L’inchiesta prosegue
Il comitato parlamentare per l’ambiente, dopo l’audizione, ha deciso di proseguire l’inchiesta per accertare cosa è successo nella zona nord-orientale del paese negli ultimi anni del secolo scorso, un periodo in cui mancavano una legislazione appropriata e una diffusa consapevolezza del pericolo costituito dalle scorie tossiche e radioattive.
La contea di Wajir avrebbe già fatto pervenire un memorandum in cui sarebbero state raccolte numerose testimonianze e le indicazioni di dove i contenitori sospetti sarebbero stati seppelliti. Mohammed Adow, parlamentare della contea, ha chiesto qualcosa in più di una semplice inchiesta, ma l’impegno a bonificare la zona e a trovare e punire i colpevoli.
Il presidente del comitato, Vincent Kawaya, ha stigmatizzato la non presa in carico del problema negli anni scorsi e ha sottolineato il pericolo per la sicurezza nazionale di simili attività. «Questa è una materia che avrebbe dovuto suscitare l’attenzione dei militari e non solo del ministero della Salute perché è una questione di sicurezza…». È chiaro, infatti, che le scorie provengono da paesi stranieri.

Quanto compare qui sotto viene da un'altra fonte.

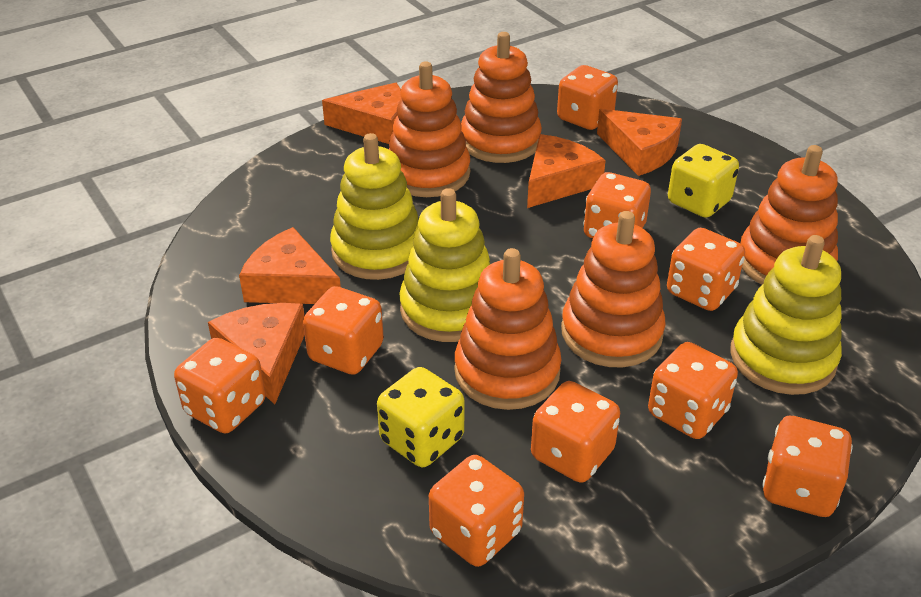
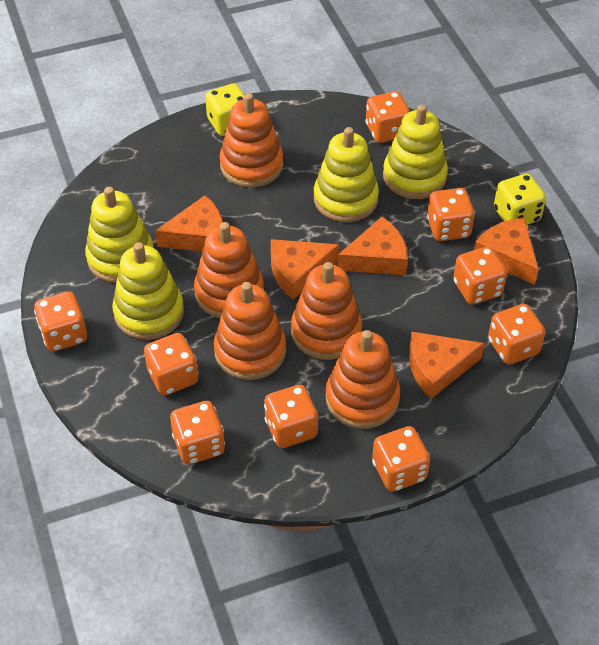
yellow stacking toy: 3 -> 4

Ma quali?
I casi di Eritrea e Somalia
Vedremo se qualcosa si muoverà davvero dopo una simile pubblica denuncia nella più alta sede istituzionale del paese.
Voci sui traffici di rifiuti tossici e radioattivi depositati nel mare e sul territorio dell’Africa orientale sono state numerose e ricorrenti. Riguardano l’Eritrea, e in particolare la Dancalia, come hanno denunciato fin dal 2010 esponenti di un’organizzazione di opposizione della popolazione locale, gli Afar, la Red Sea Afar Democratic Organization (RSADO). «Nostre fondi credibili interne dicono che il governo eritreo ha permesso la discarica di scorie radioattive e di rifiuti industriali tossici provenienti da paesi stranieri sul suolo e nelle acque dell’Eritrea».
Se ne è parlato anche per la Somalia nell’inchiesta per l’omicidio a Mogadiscio della giornalista Ilaria Alpi e del suo collega Miran Hrovatin. I due stavano indagando su un traffico di rifiuti tossici e di armi in cui sarebbero state coinvolte istituzioni italiane. Non a caso, a trent’anni di distanza, la vicenda non è ancora stata chiarita.
Chi, in quegli anni, frequentava la zona, può testimoniare di frequenti e inspiegabili morie di pesci, che destavano la preoccupazione della popolazione, che vive di pesca, e la curiosità di giornalisti e scienziati.